British and Italian authorities say the four chief suspects in the July 21 attempted bombings in London come from the Horn of Africa, a region that counter-terrorism experts say is fertile ground for al-Qaida-linked terror groups.
Two of the four suspects in the July 21 attempted bombings in London came to Britain from Eritrea 15 years ago. A third suspect in British custody was born in Somalia, and the fourth suspect, who is being held in Italy, was born in Ethiopia.
Extreme poverty, lax security, porous borders, proliferation of weapons and the growing influence of Islamic extremists make the countries of East Africa and the Horn fertile recruiting ground for terrorists, says Matt Bryden, East Africa senior analyst for the Brussels-based research organization, International Crisis Group.
Mr. Bryden says terrorist networks are attracted to East Africa and the Horn countries because conditions in emerging democracies allow terrorists a level of freedom that enables them to move around undetected.
"It's because you do have developing states who have often got weak administrations and may, in some cases, be corrupt, and where it's quite easy to move freely," he said. "Also, given the fact that these countries are on the path to democratization - or a long way down that path - people enjoy freedoms [such as] the freedom to move and associate without a restrictive security presence."
East Africa has suffered three deadly al-Qaida-linked attacks since 1998, including the U.S. Embassy bombings in Nairobi and Dar es Salaam, Tanzania. A 2002 suicide bombing of a tourist resort in Mombasa, Kenya, coincided with a separate missile attack against an Israeli airliner. Fortunately, for the 271 passengers aboard that flight, the two shoulder-to-air missiles narrowly missed their target.
In 1993, members of the Somali terror group, al-Ittihad, took partial credit for downing two U.S. Black Hawk helicopters in Mogadishu, an incident that led to the eventual pull-out of U.S. forces from Somalia.
Deputies of Osama bin Laden, who lived in nearby Sudan from 1991 to 1996, reportedly trained the al-Ittihad fighters.
A July report by the International Crisis Group identified Aden Hashi Ayro, an al-Qaida-linked Somali trained in Afghanistan, as the leader of a small, but ruthless terrorist network that appears to be growing in Mogadishu. The network has allegedly carried out a number of assassinations in Somalia.
To contain and fight terrorism, U.S. troops in Djibouti, part of the U.S. led war on terrorism, are bolstering the ability of many East African and Horn countries.
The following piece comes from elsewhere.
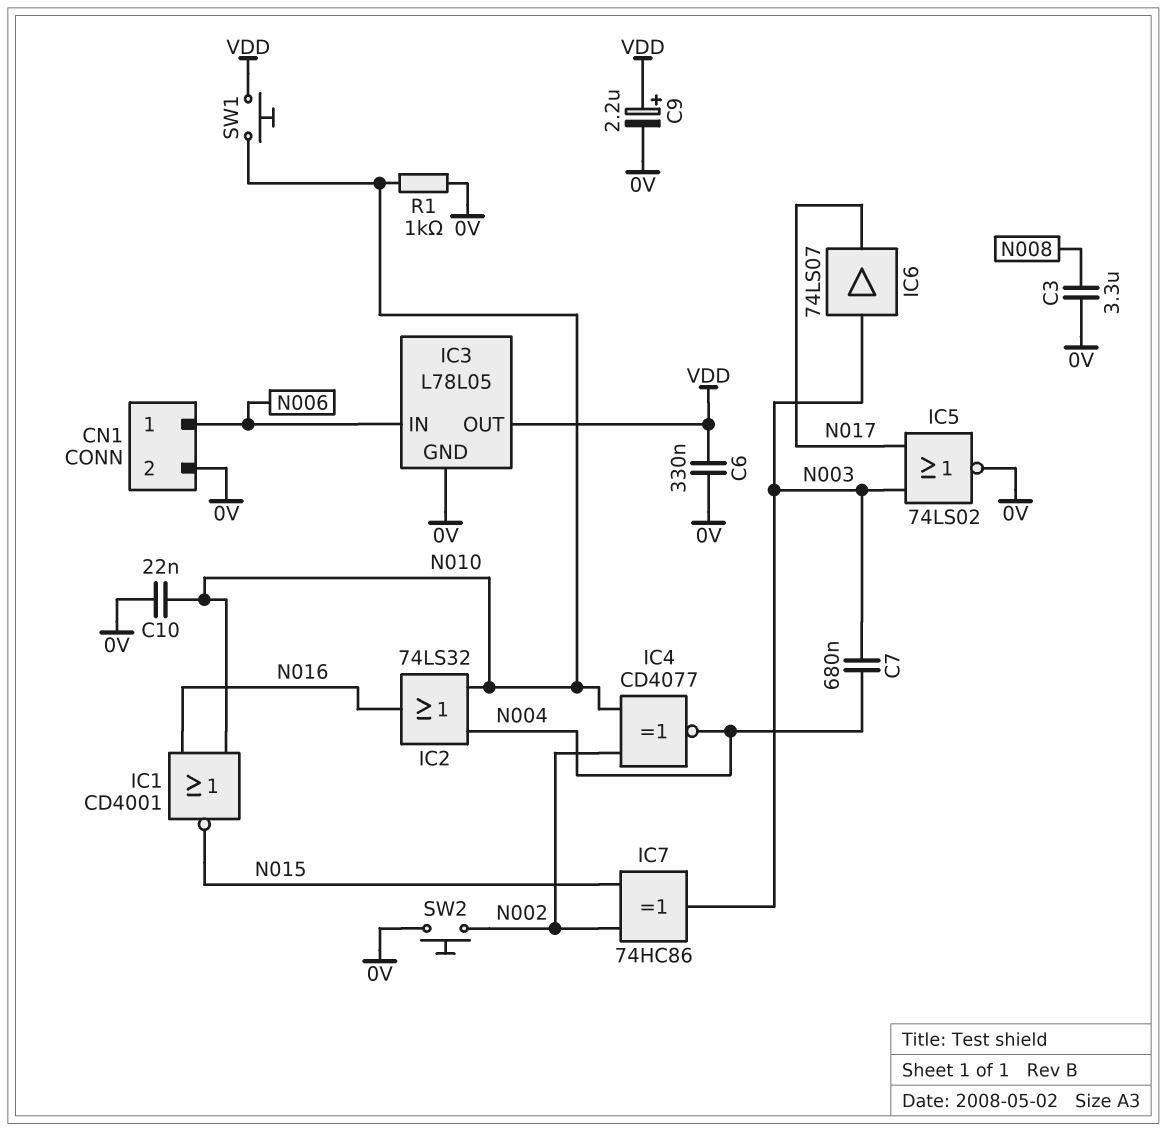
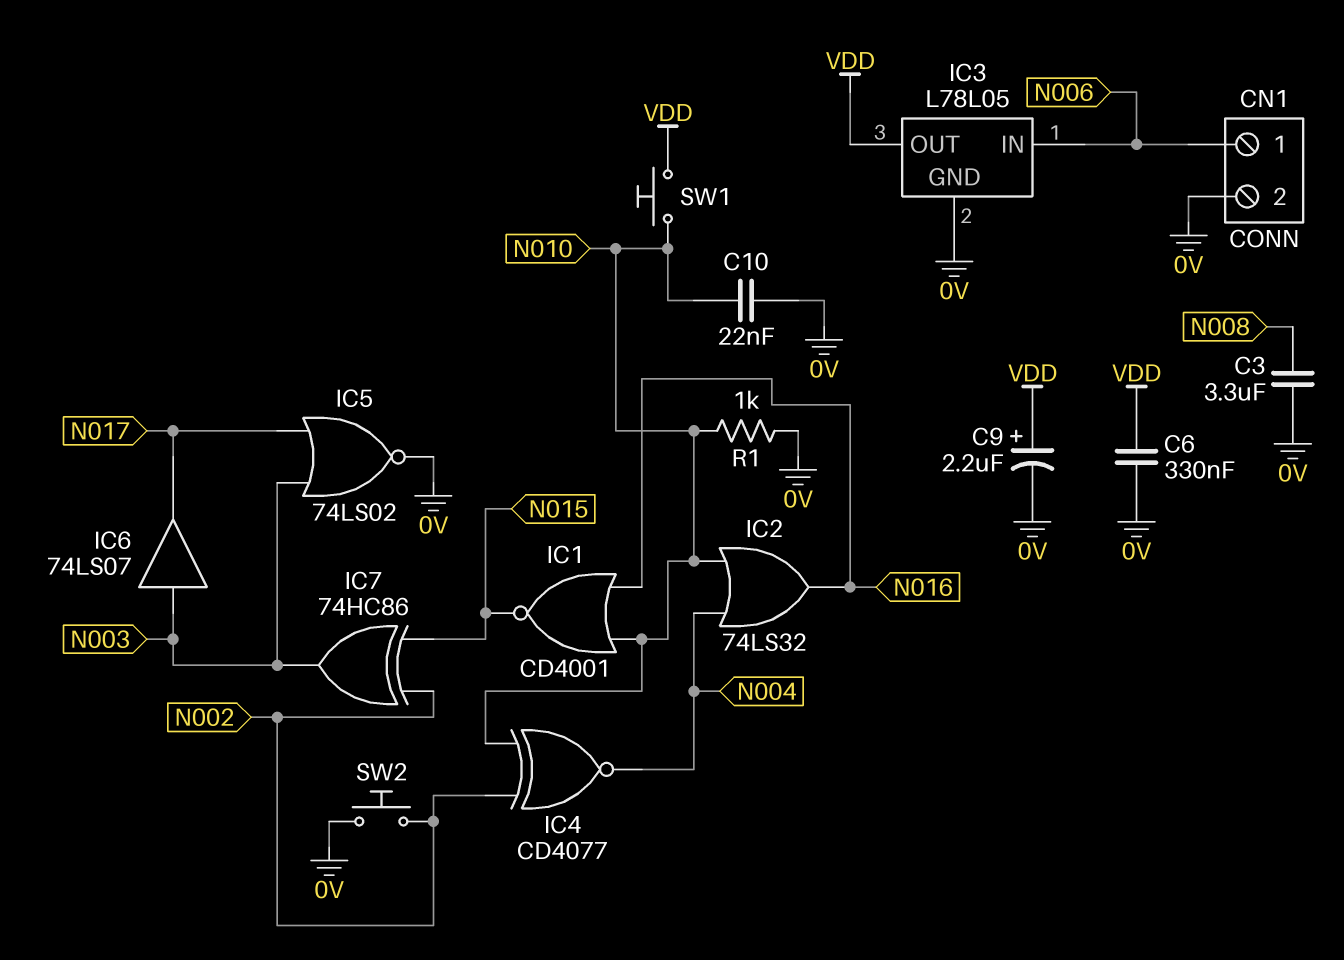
C7: 680nF (N003, N004) -> none

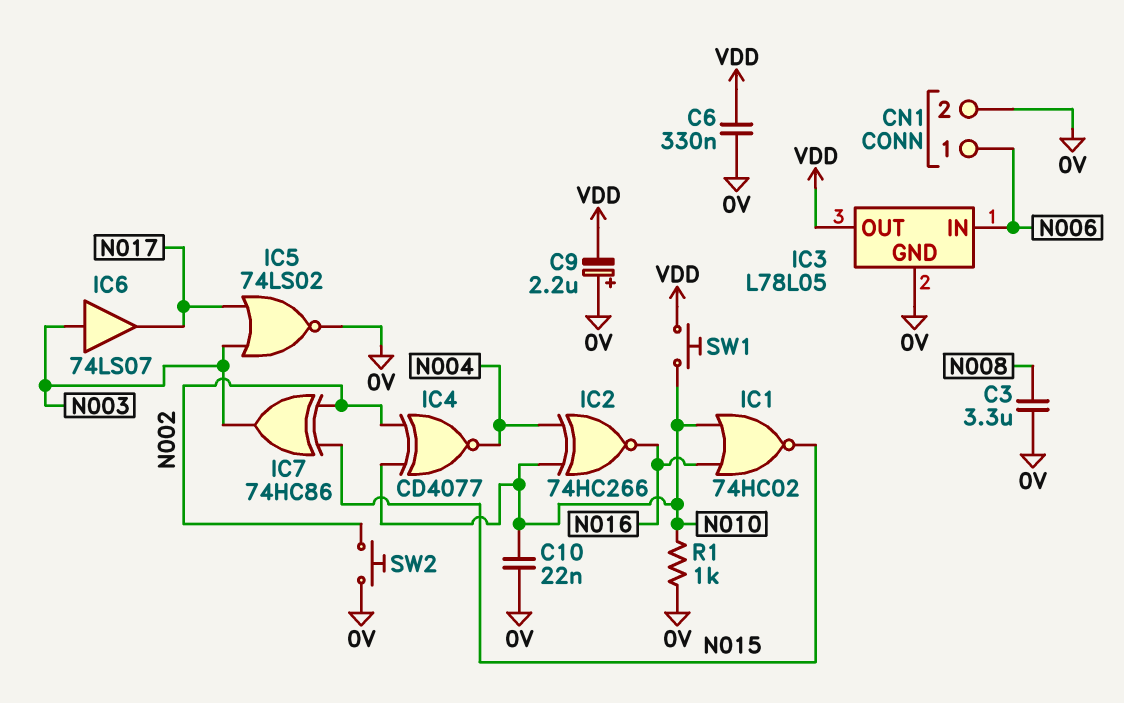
C9: 2.2uF (plus VDD, minus 0V) -> 2.2uF (plus 0V, minus VDD)
IC1: NOR CD4001 (in N010, in N016, out N015) -> NOR 74HC02 (in N010, in N016, out N015)
IC2: OR 74LS32 (in N004, in N010, out N016) -> XNOR 74HC266 (in N004, in N010, out N016)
U.S. troops are helping regional authorities gather and share intelligence, and tighten border security.
The effort seems to be working. It's one of the reasons Mr. Bryden sees cause for hope.
"What's probably most remarkable about a place like Somalia is that, after so many years of crisis and the widespread poverty and hardship for people there, combined with the efforts of various militant groups to recruit there over the years, what's most surprising is that jihadis have not made greater progress than they have so far, and that jihadism and terrorism remain very unpopular minority trends," said Mr. Bryden.
Meanwhile, Haroon Rashid Aswat, a British citizen suspected of helping to carry out the July 7 London suicide bombings that killed 52 people, was deported Sunday from Zambia in southern Africa to Britain. U.S. authorities have issued an arrest warrant for Mr. Aswat for allegedly seeking to set up an al-Qaida-style training camp in the western state of Oregon.